Mr. Leslie: Council Decision 2002/772/EC provides that from the European Parliamentary Elections in 2004, membership of the European Parliament is no longer compatible with membership of a national parliament.
The European Communities (Definition of Treaties) (Common Electoral Principles) Order 2004, adopted this Decision into UK law, and came into force on 1 April 2004. Also, the European Parliamentary Elections (Common Electoral Principles) Regulations 2004 made minor consequential changes to the European Parliamentary Elections Act 2002, so that it is in accordance with the Decision.
Mr. Drew: To ask the Parliamentary Secretary, Department for Constitutional Affairs what criteria have to be satisfied by a parent without care, where there is a failure of the parent with care to comply with the terms of a contact order, in order to qualify for legal aid; and what other forms of support the Department offers to such people. 
Mr. Lammy: Legal aid is available for private law children cases, including contact disputes, subject to statutory tests of the applicant's financial means and the merits of the case. The means and merits tests apply to both parents with and without care.

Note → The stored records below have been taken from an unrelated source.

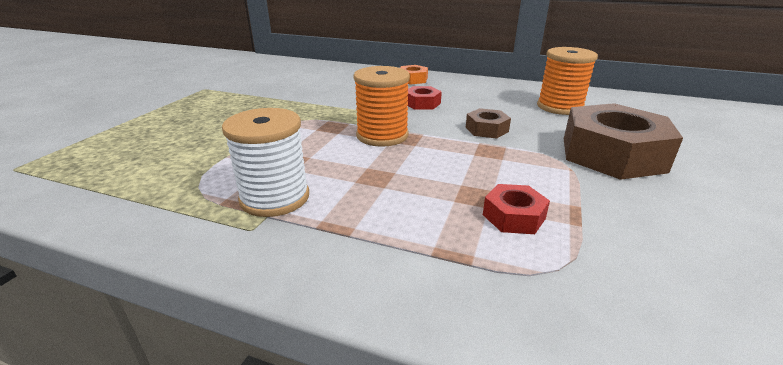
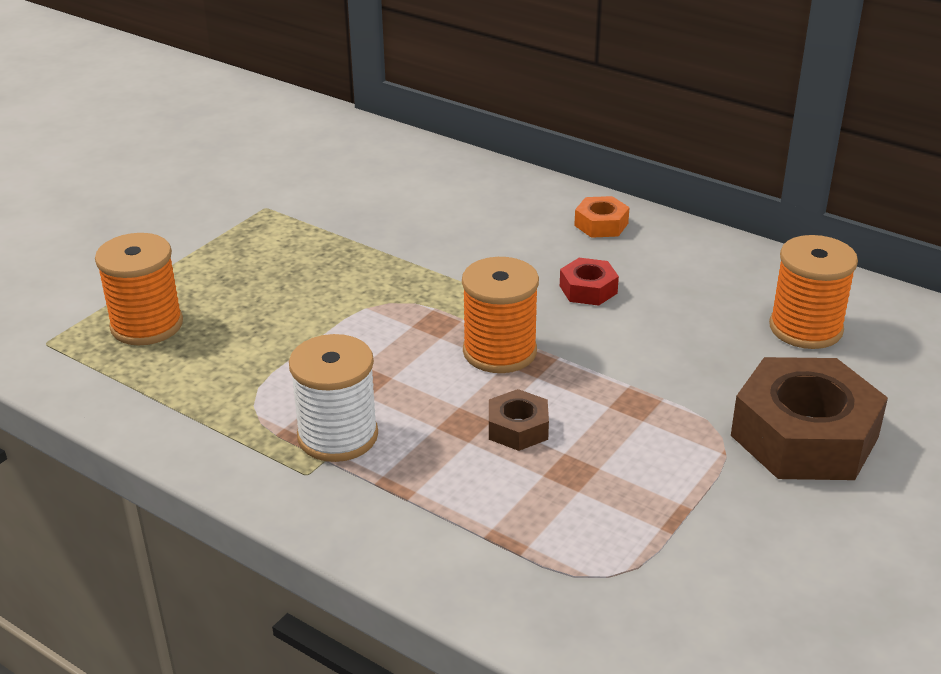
camera: 15 degrees right, 5 degrees up
(108, 149) = (147, 325): none -> orange spool
(486, 129) = (656, 361): brown nut -> brown nut (518, 428)
(513, 216) = (601, 508): red nut -> none

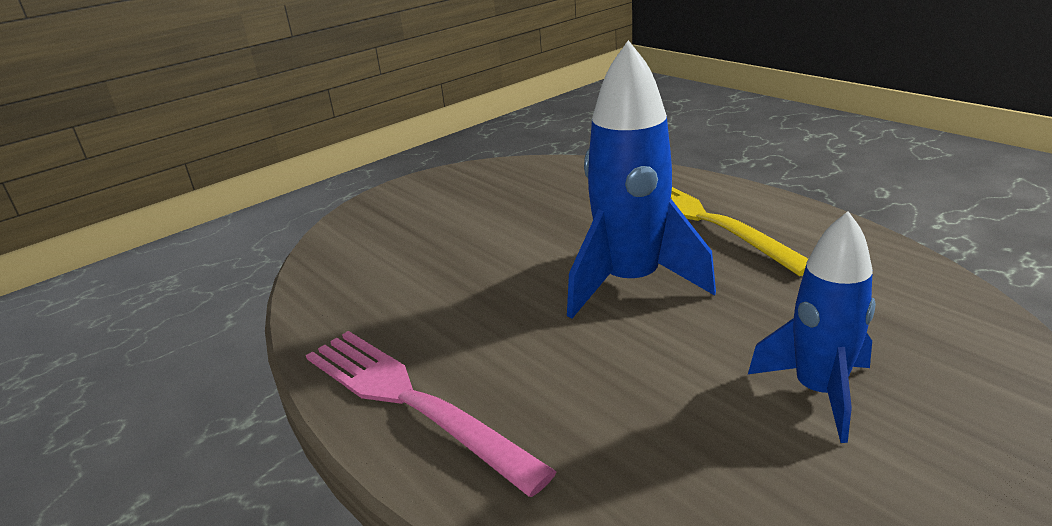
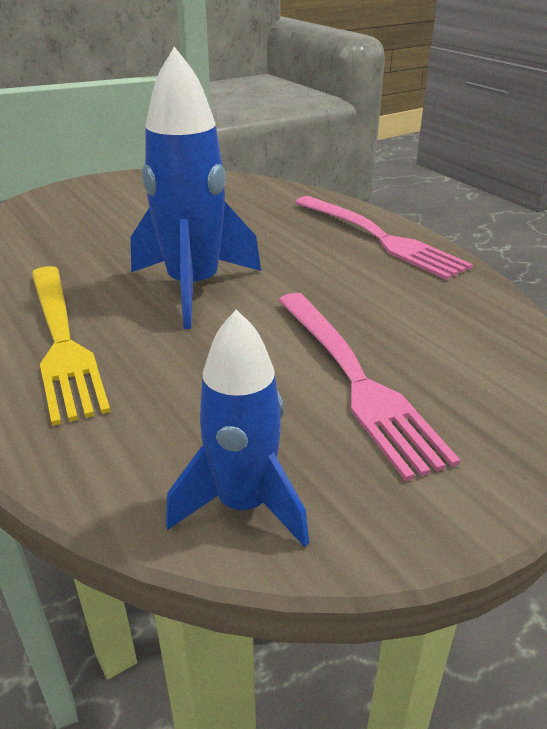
camera: 175 degrees left, 5 degrees up
(461, 228) = (357, 381): none -> pink fork
(818, 392) = (133, 218): blue rocket -> blue rocket (243, 505)

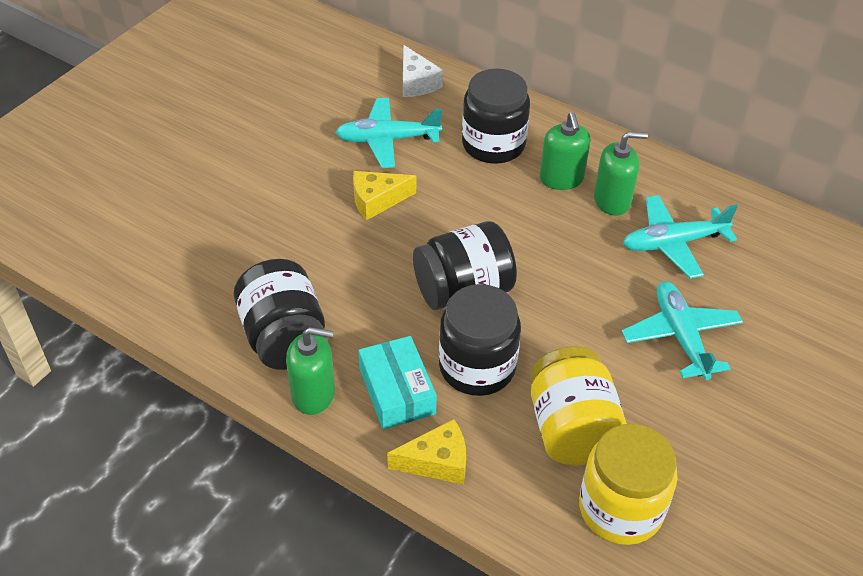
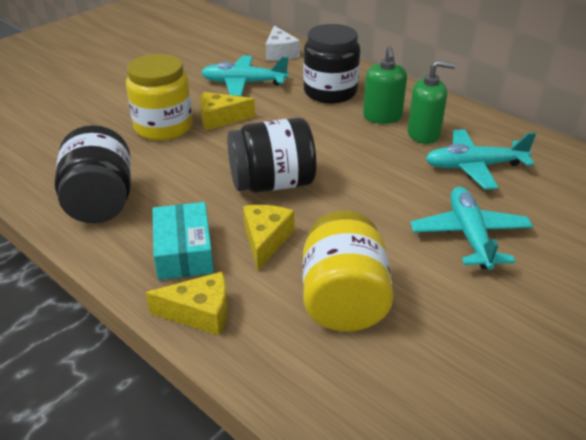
camera: 10 degrees right, 10 degrees down
(313, 394) = (106, 245): green soap dispenser -> none
(477, 367) = (266, 240): black jar -> yellow cheese
(620, 509) = (377, 378): yellow jar -> yellow jar (163, 127)

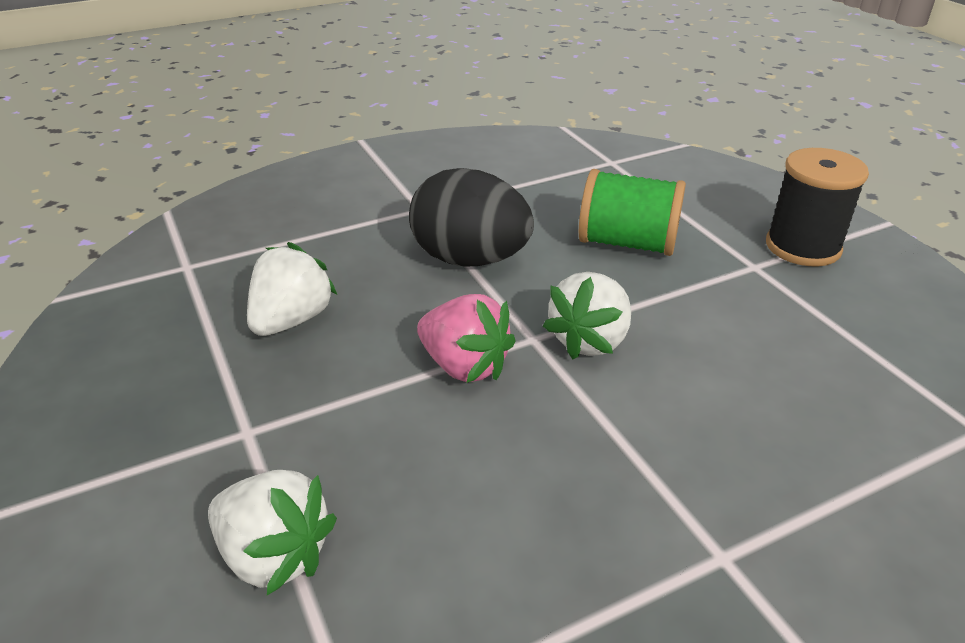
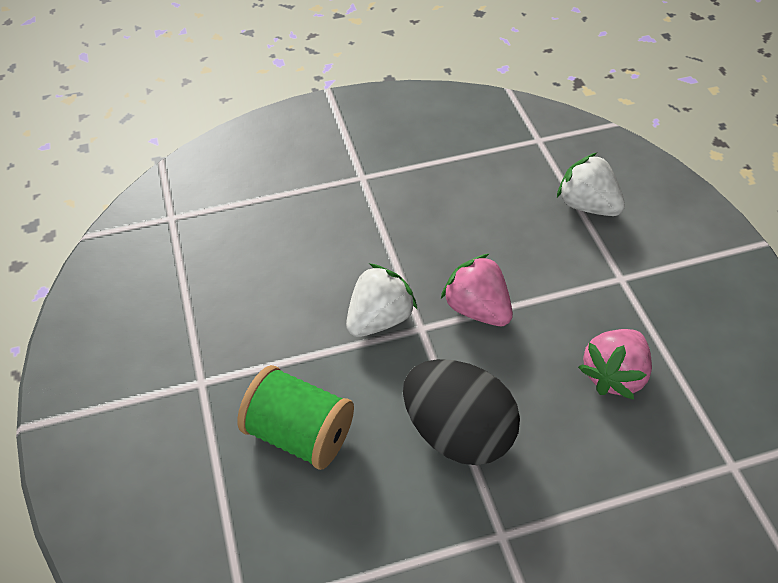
camera: 170 degrees left, 15 degrees up
(292, 320) = (613, 374): white strawberry -> pink strawberry
(803, 247) = (139, 401): black spool -> none

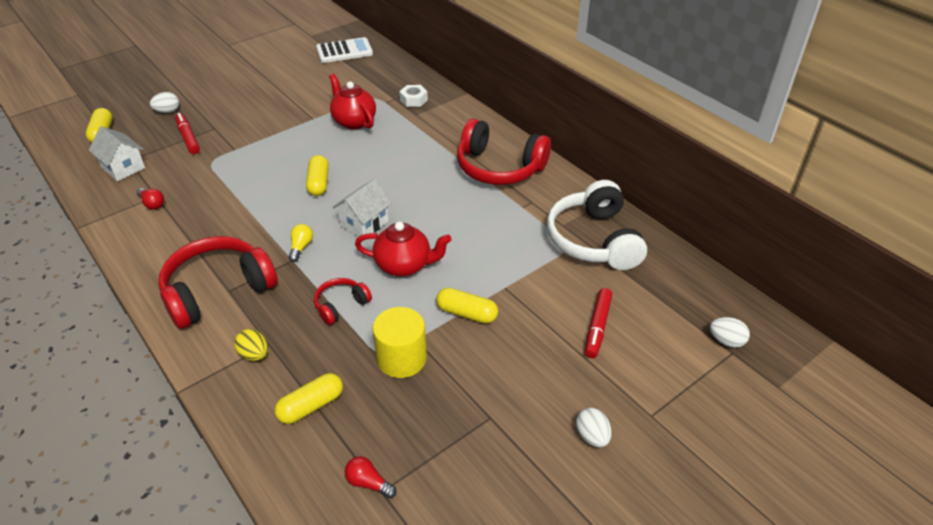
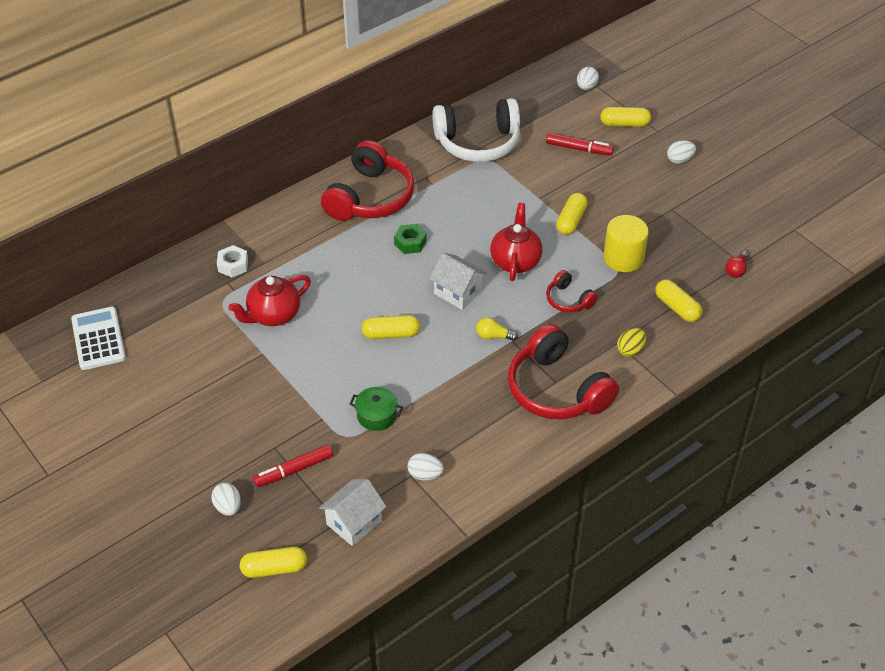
camera: 90 degrees left, 5 degrees up
(152, 204) = (425, 475): red light bulb -> white egg
(227, 177) = (376, 415): none -> green pot
(435, 193) = (410, 243): none -> green nut
(657, 378) = (624, 124): none -> yellow capsule

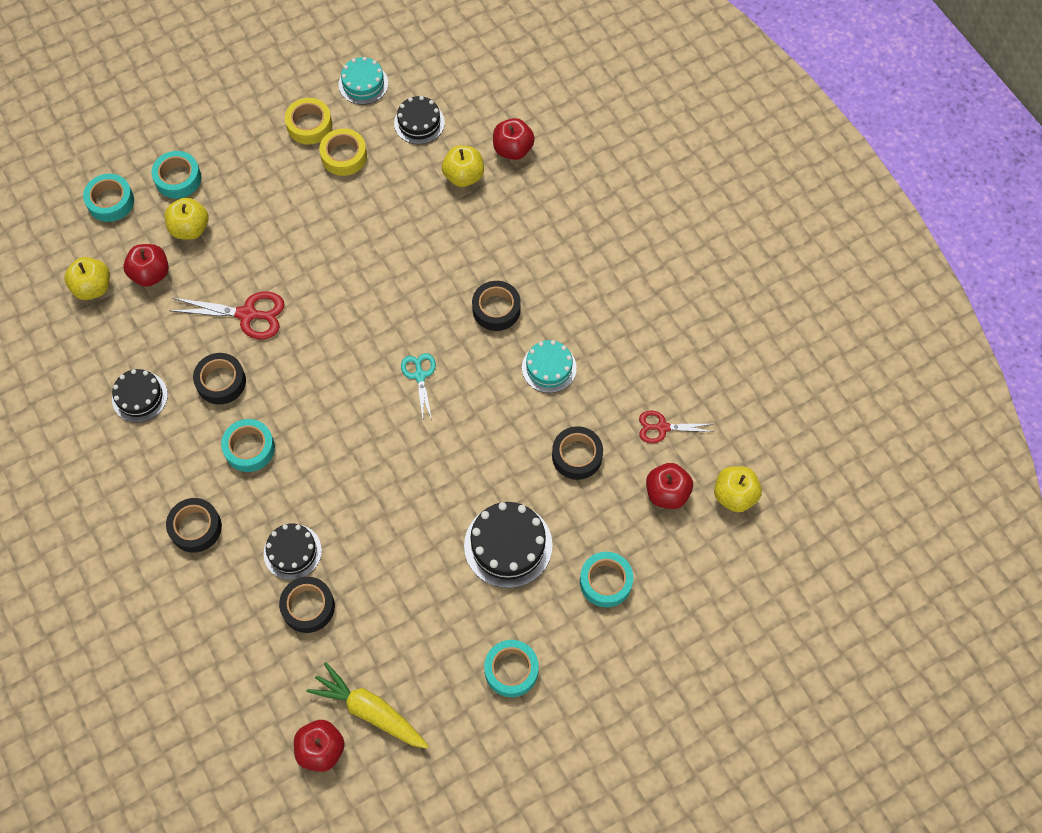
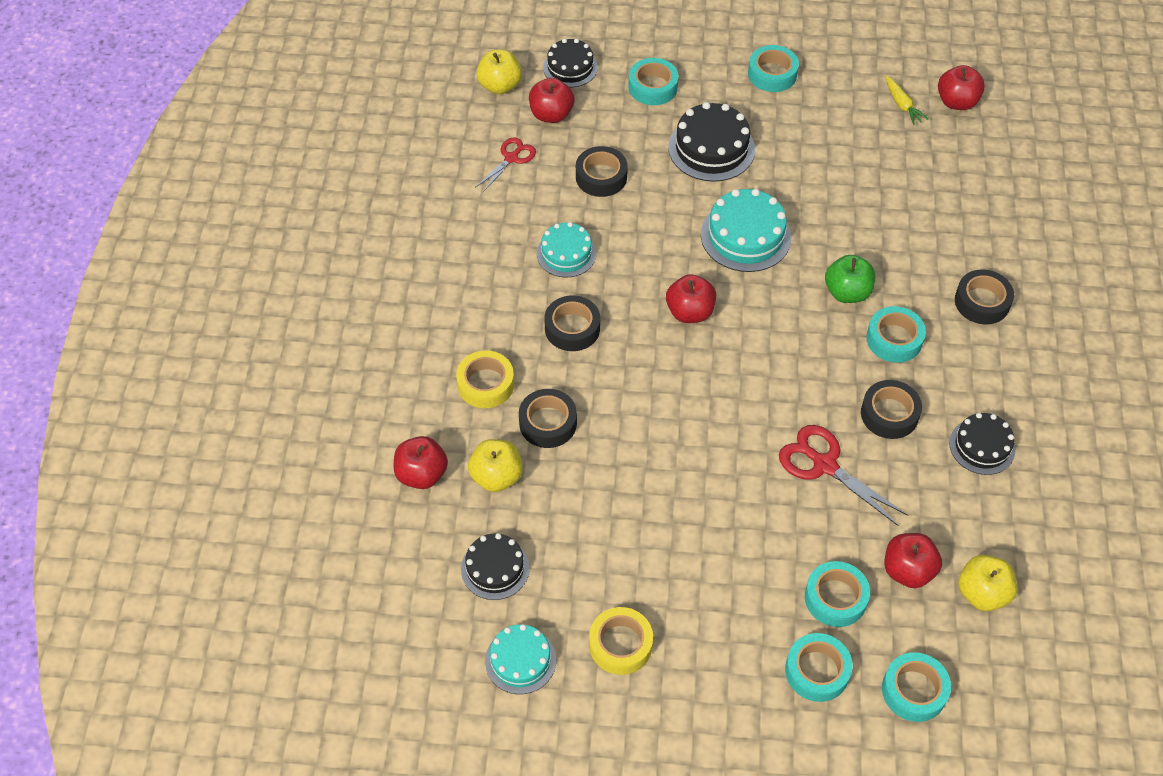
camera: 145 degrees left, 10 degrees down
(190, 229) = (835, 598): yellow apple -> turquoise tape
(292, 552) = (902, 238): black cake -> black cake (570, 67)
(308, 607) = (912, 193): black tape -> black tape (548, 423)
(309, 469) = (847, 292): none -> green apple
(344, 156) = (607, 580): yellow tape -> yellow tape (485, 384)
(370, 711) = (902, 105): yellow carrot -> yellow carrot, size x0.57
(420, 375) = (690, 312): turquoise scissors -> red apple
(421, 472) = (745, 236): none -> turquoise cake
(662, 427) = (511, 158): red scissors -> red scissors turned 90 degrees counterclockwise

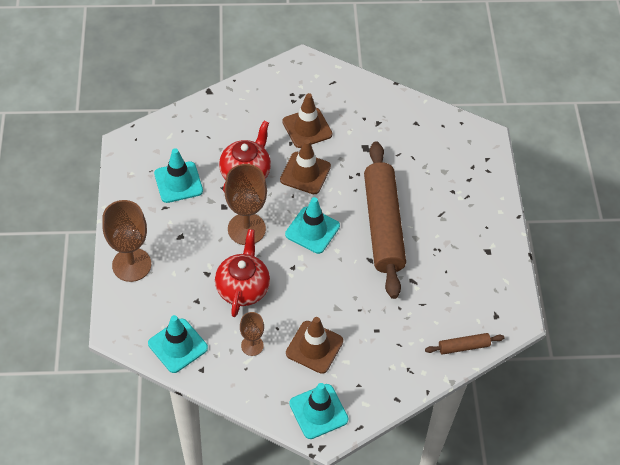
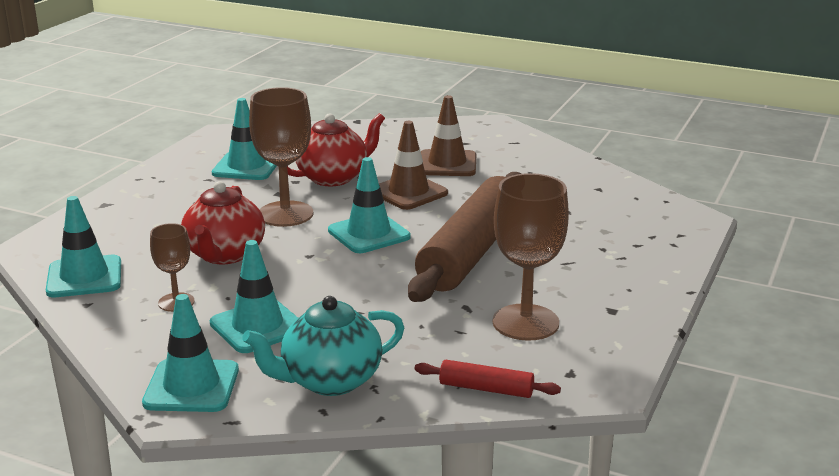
camera: 30 degrees right, 30 degrees down
(131, 265) = (116, 207): brown goblet -> brown goblet (525, 322)
(243, 288) = (224, 255): red teapot -> red teapot turned 150 degrees clockwise
(314, 347) = (257, 326): brown traffic cone -> turquoise traffic cone
(384, 375) = (329, 380): none -> turquoise teapot
(463, 346) = (486, 389): brown rolling pin -> red rolling pin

The Government published a Consultation Paper; 'Parental Separation: Children's Needs and Parents' Responsibilities' on 21 July 2004. It sets out a range of proposals designed to improve the help and support available to parents who are separated. The Government are now considering the responses received. The Government have already made clear their intention to bring forward new primary legislation to provide new powers to improve the facilitation and enforcement of contact orders.